Do you want to get an overview of changes in criminal law in the United States? Robert Alt has this publication from The Federal Society Here is how it gets started:
In 2019, state legislatures across the country modified rules and procedures related to every part of the criminal justice system, from pretrial detention to post-sentence re-entry. States passed new legislation and amended their criminal codes addressing a range of criminal justice concerns. A review of the legal landscape shows that states were most willing to adjust their criminal laws related to sentencing, record expungement and offender registries, marijuana legalization, and felon reenfranchisement. This paper is not intended to serve as an exhaustive list of new criminal justice legislation in 2019, but rather highlights the most common reforms that fall generally among those categories.

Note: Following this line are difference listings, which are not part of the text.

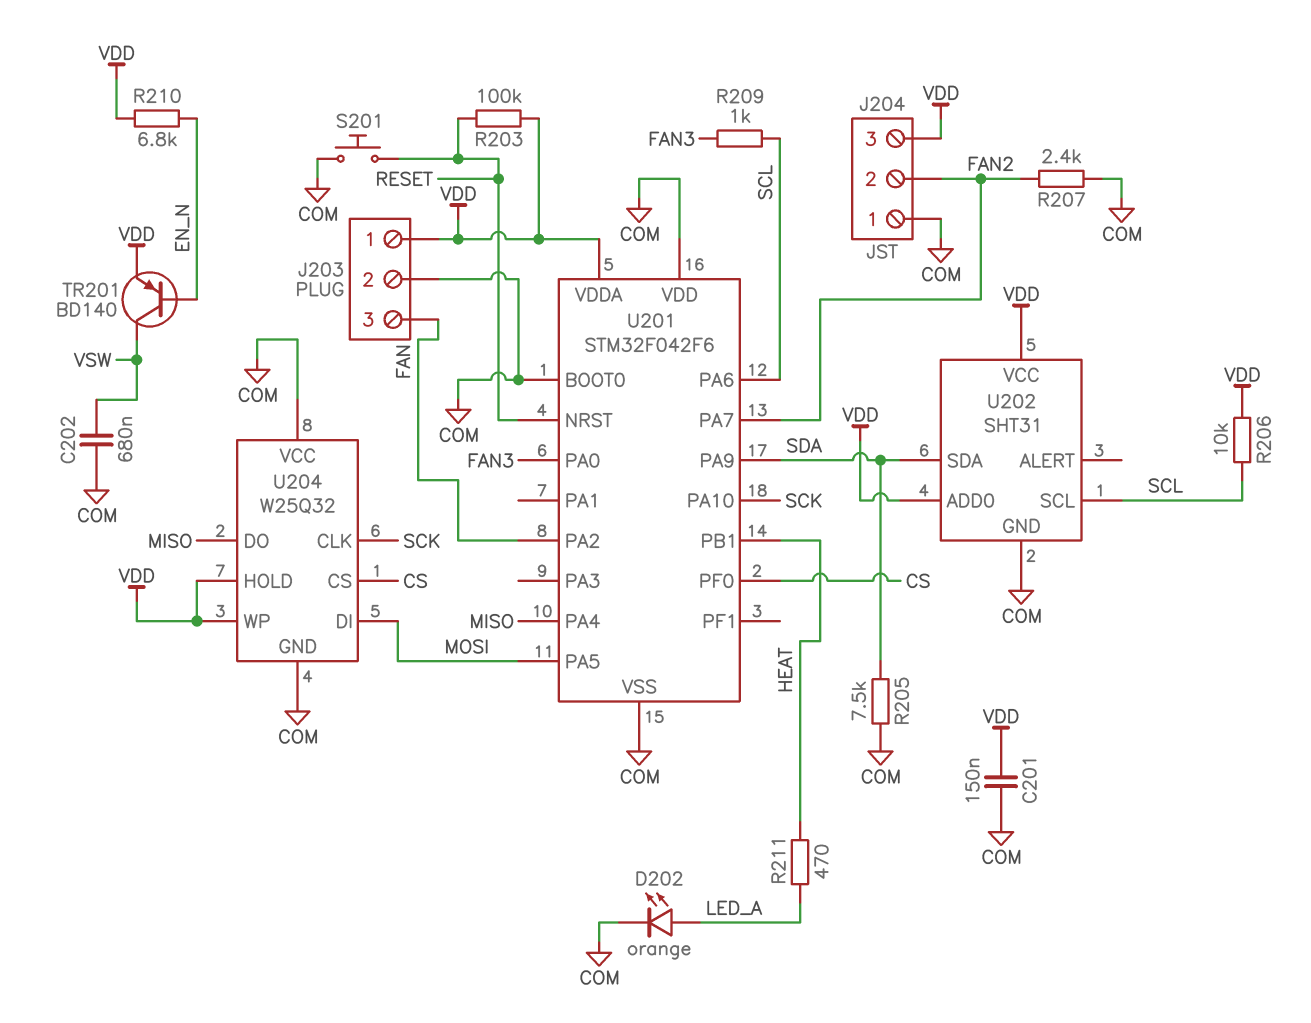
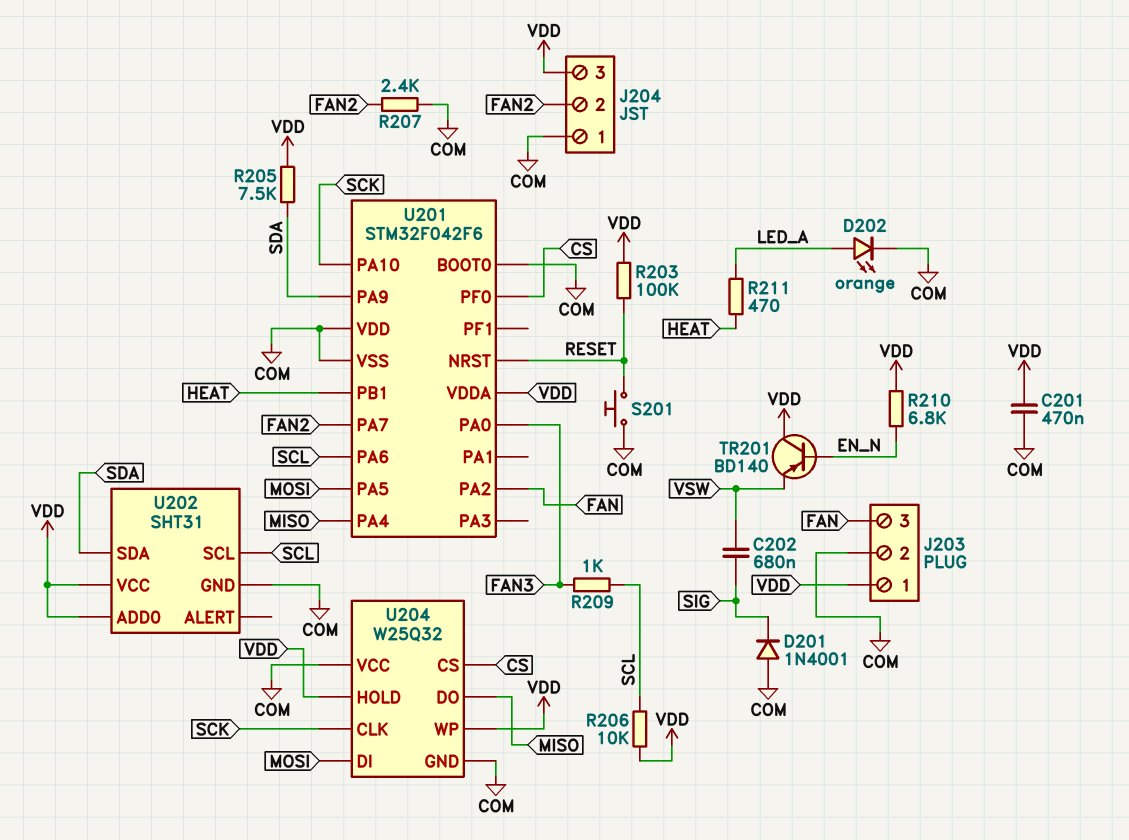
C201: 150nF (COM, VDD) -> 470nF (COM, VDD)
C202: 680nF (COM, VSW) -> 680nF (SIG, VSW)
D201: none -> diode 1N4001 (A COM, K SIG)
R205: 7.5k (COM, SDA) -> 7.5k (SDA, VDD)
TR201: PNP BD140 (B EN_N, C VSW, E VDD) -> PNP BD140 (B EN_N, C VDD, E VSW)

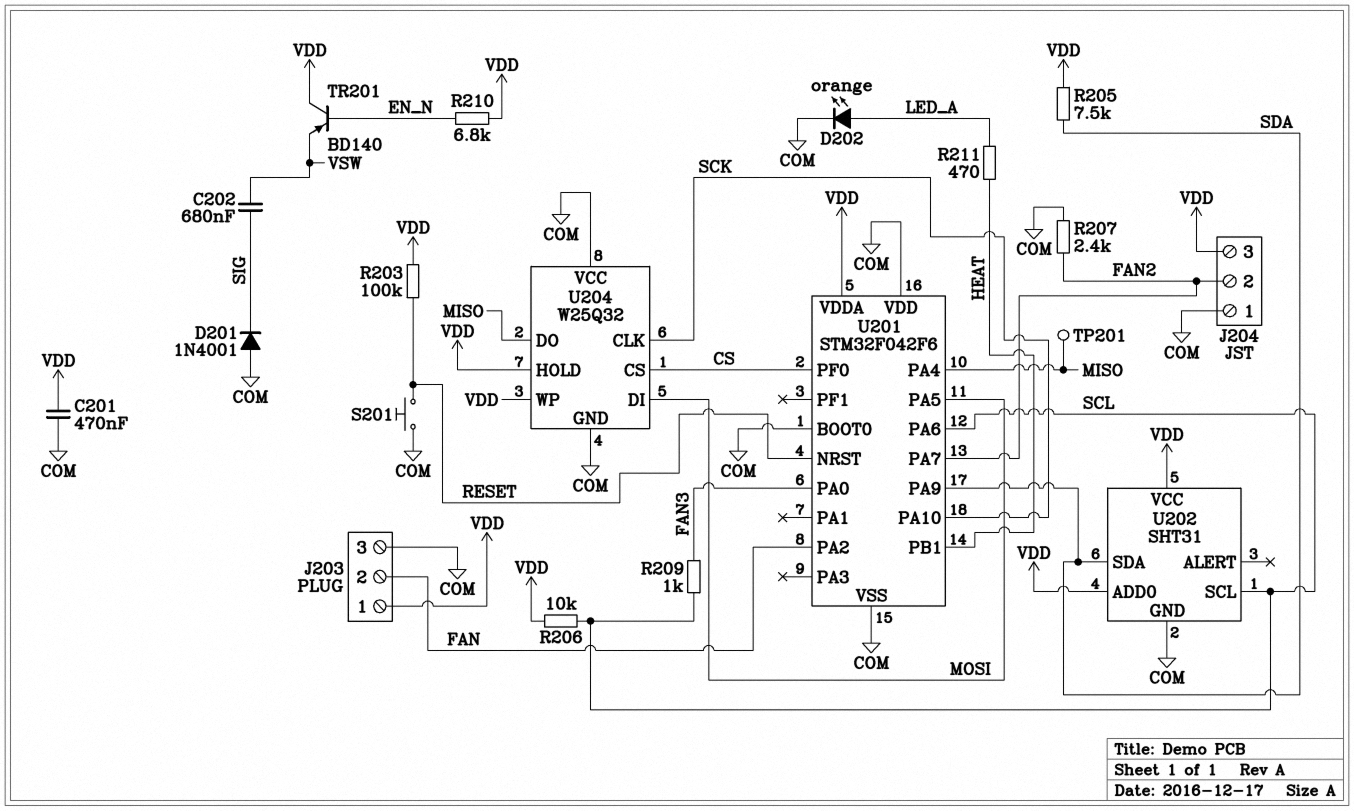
J203 pin 2: COM -> FAN
J203 pin 3: FAN -> COM
TP201: none -> test point (MISO)

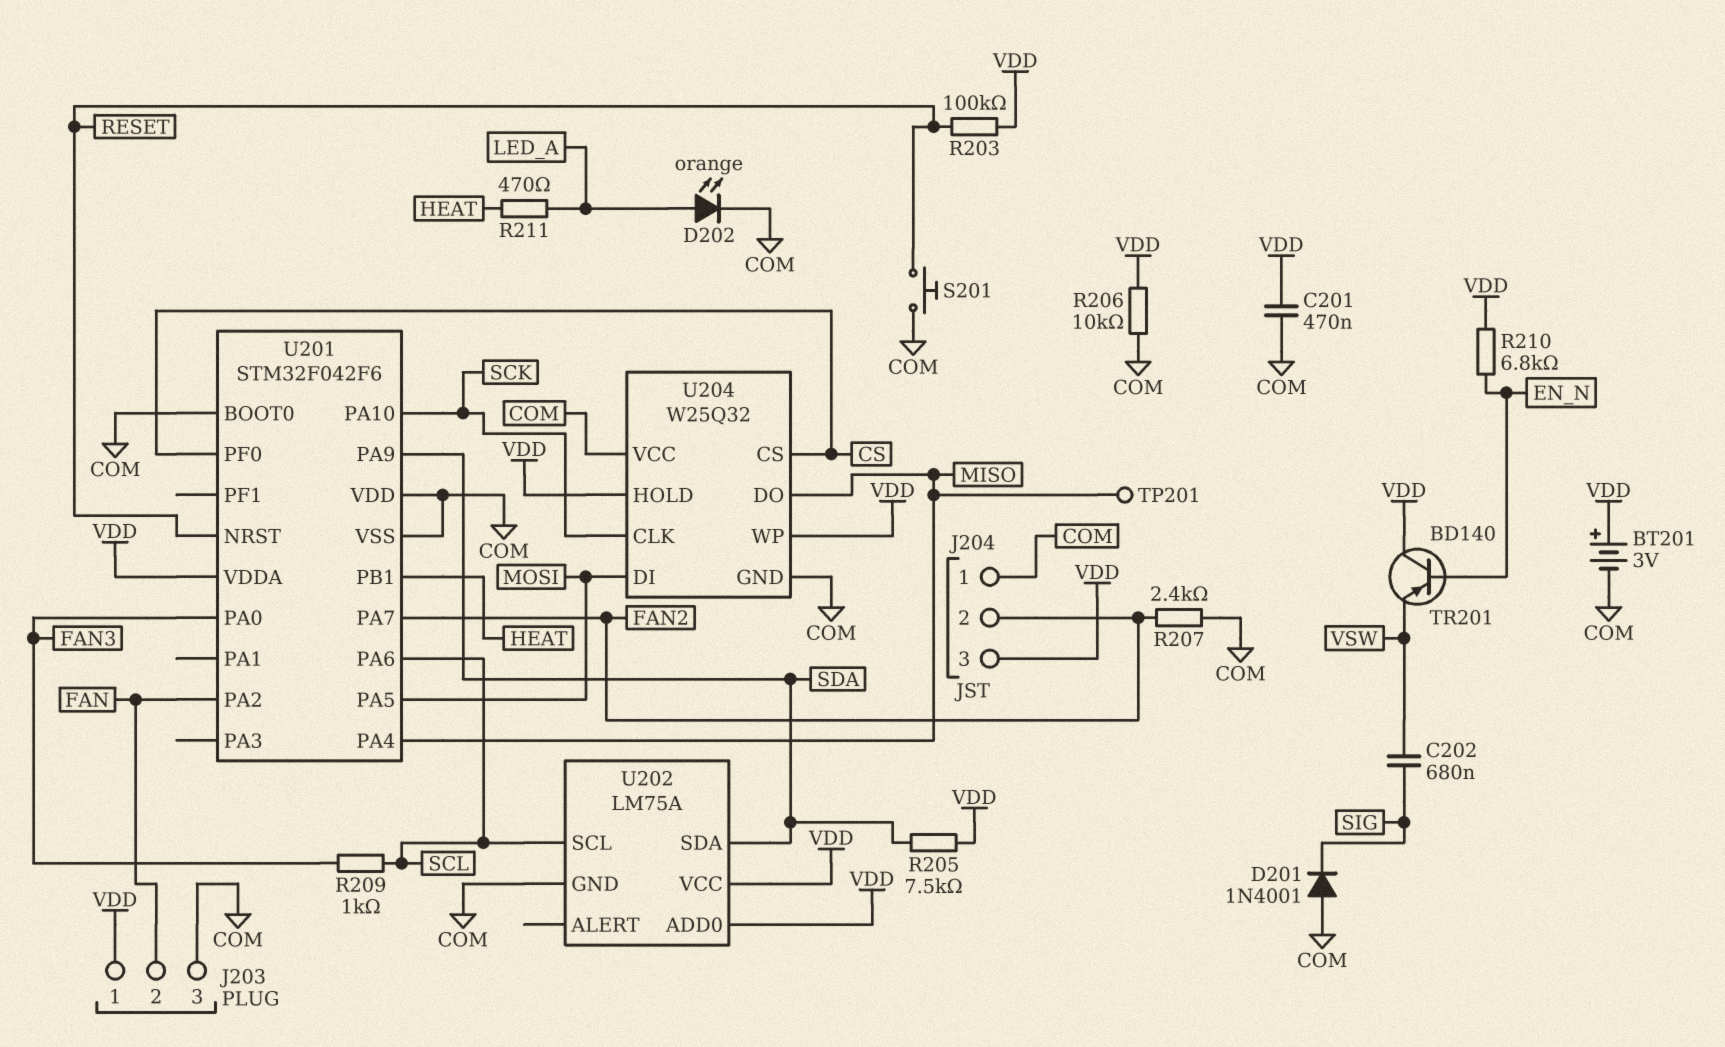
BT201: none -> 3V (plus VDD, minus COM)
R206: 10k (SCL, VDD) -> 10k (COM, VDD)
U202: SHT31 -> LM75A

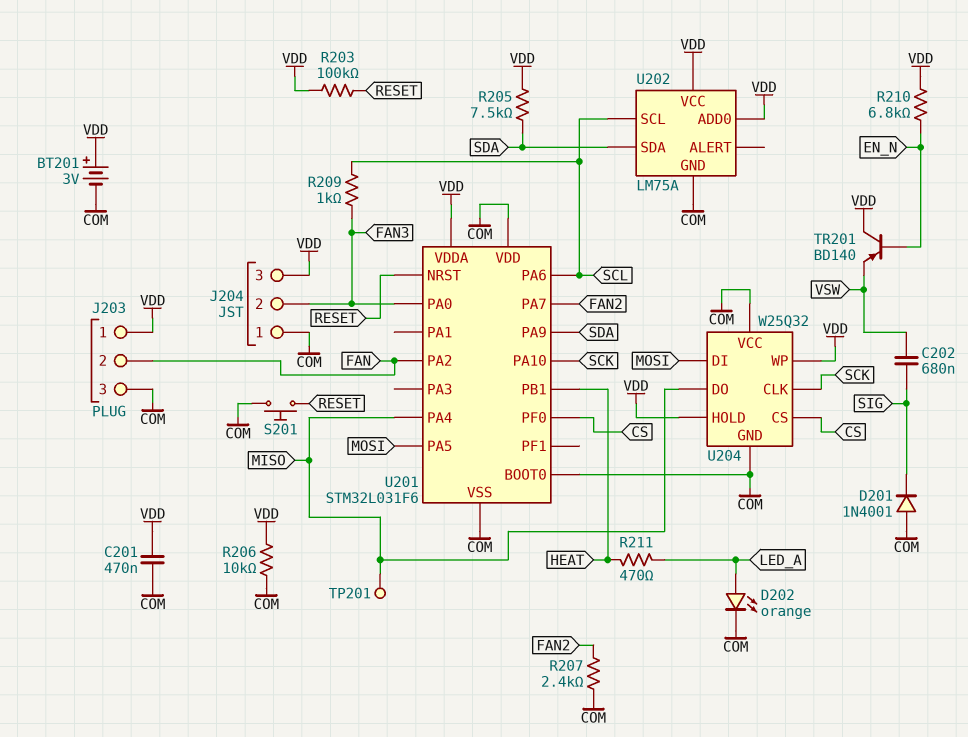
J204 pin 2: FAN2 -> FAN3
U201: STM32F042F6 -> STM32L031F6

As in 2018, criminal justice laws enacted in 2019 did not take a singular approach. Some states, for example, significantly enhanced penalties for certain offenses, while others reduced sentences and repealed mandatory minimums. Alaska adopted comprehensive criminal justice legislation that included repealing “catch and release” pretrial protocols, even as New York all but ended its pretrial detention and cash bail system. Three states revised rules for offender release and re-entry, and two states continued the national trend of restricting civil asset forfeiture and making the process more transparent. A handful of states amended their treatment of juvenile offenders, and several more stopped suspending driver’s licenses for unpaid fines and court costs.
Support for and opposition to criminal laws and punishments do not tend to break along traditional partisan lines. Although some legislative reforms proved to be politically contentious, including New York’s bail reform and Florida’s new re-enfranchisement requirements, others were largely bipartisan efforts wherein legislatures and governors from both ends of the political spectrum reached tenable compromises. Some legislatures even passed measures unanimously.